Moradores de rua no Brasil: uma questão social
Enviada em 25/08/2018
Uma pesquisa feita pela Secretaria de Assistência e Desenvolvimento Social, com base em dados de 2015, aponta que pessoas em situação de rua representam cerca de 10% da população no estado de São Paulo. A situação em que essas pessoas vivem se decorre pelos mais variados motivos e é um reflexo de discriminação social causada principalmente pelo capitalismo majoritário, que afirma o valor pessoal através de posses e condição financeira. A realidade massacrante em que moradores de rua vivem é de extrema pobreza, invisibilidade social e violência, um problema que não se mostra apenas governamental mas também um problema social.
Os motivos que levam pessoas às ruas são variados, sendo mais comuns os problemas com alcoolismo e drogas, o desemprego e desentendimentos familiares. Mesmo sendo, em sua maioria, motivos de responsabilidade governamental e social, a sociedade prefere acreditar que pessoas se tornam moradores de rua porque querem, excluindo assim os motivos reais que os levam a tal. Essas pessoal passam a viver na invisibilidade, destituídas de laços familiares, alheias às relações de trabalho e sem uma moradia digna.
Ademais, a indiferença à essas pessoas se mostra presente novamente na falta ou demora de punição contra as constante violências sofridas por pessoas em situações de rua. Os números de Aporofobia, termo criado pela filosofa espanhola Adela Cortina e que representa aversão ou violência à pessoas pobres, são cada vez maiores e a punição aos agressores, que em sua maioria são pessoas de classe média, é praticamente nula. Diante disso, se torna claro a situação de perigo em que moradores de rua vivem, sem nenhum apoio social e falta de políticas públicas que os protejam.
Indubitavelmente, se torna indispensável a criação de leis, por parte do Governo, que protejam as pessoas em situação de rua, além de reinseri-las no meio social por meio do fornecimento de empregos e tratamentos de saúde àqueles que necessitam.
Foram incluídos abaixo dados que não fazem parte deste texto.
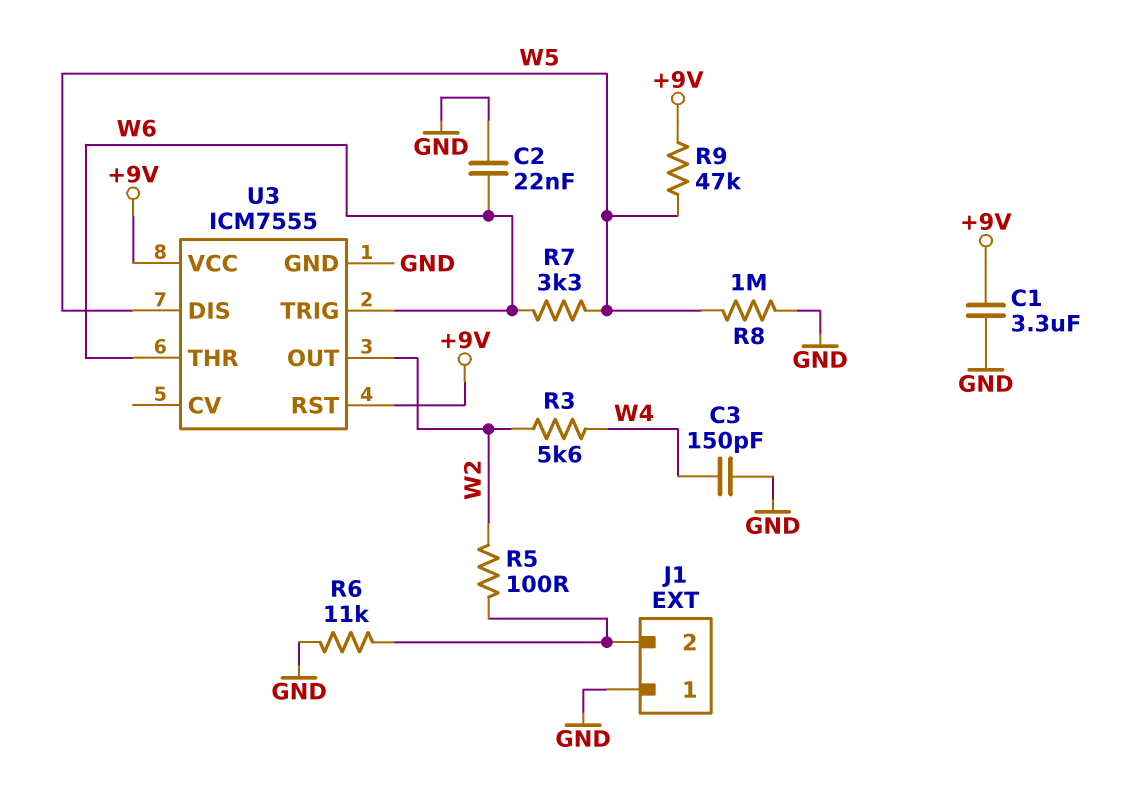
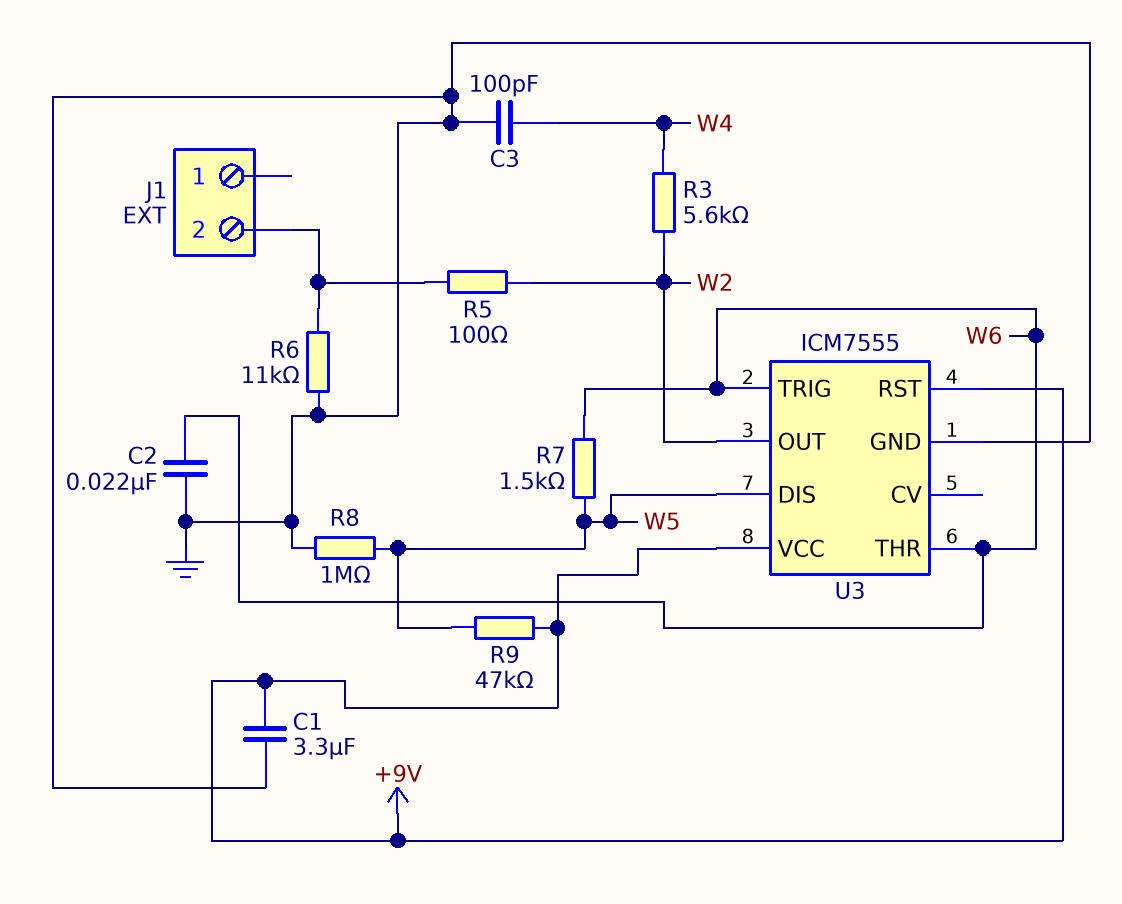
C3: 150pF (GND, W4) -> 100pF (GND, W4)
J1 pin 1: GND -> none
R7: 3.3k (W5, W6) -> 1.5k (W5, W6)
Ademais, é preciso também que ONG’s juntamente com a mídia trabalhem com campanhas de abrangência nacional que sensibilizem a população acerca do estado em que essas pessoas se encontram além de fornecerem apoio pessoal à essas pessoas mediante doações, cursos profissionalizantes e acompanhamento. Por fim, é preciso também que a população reconheça sua responsabilidade diante desse problema, lutando pelos direitos dessa minoria por meio de manifestações e campanhas.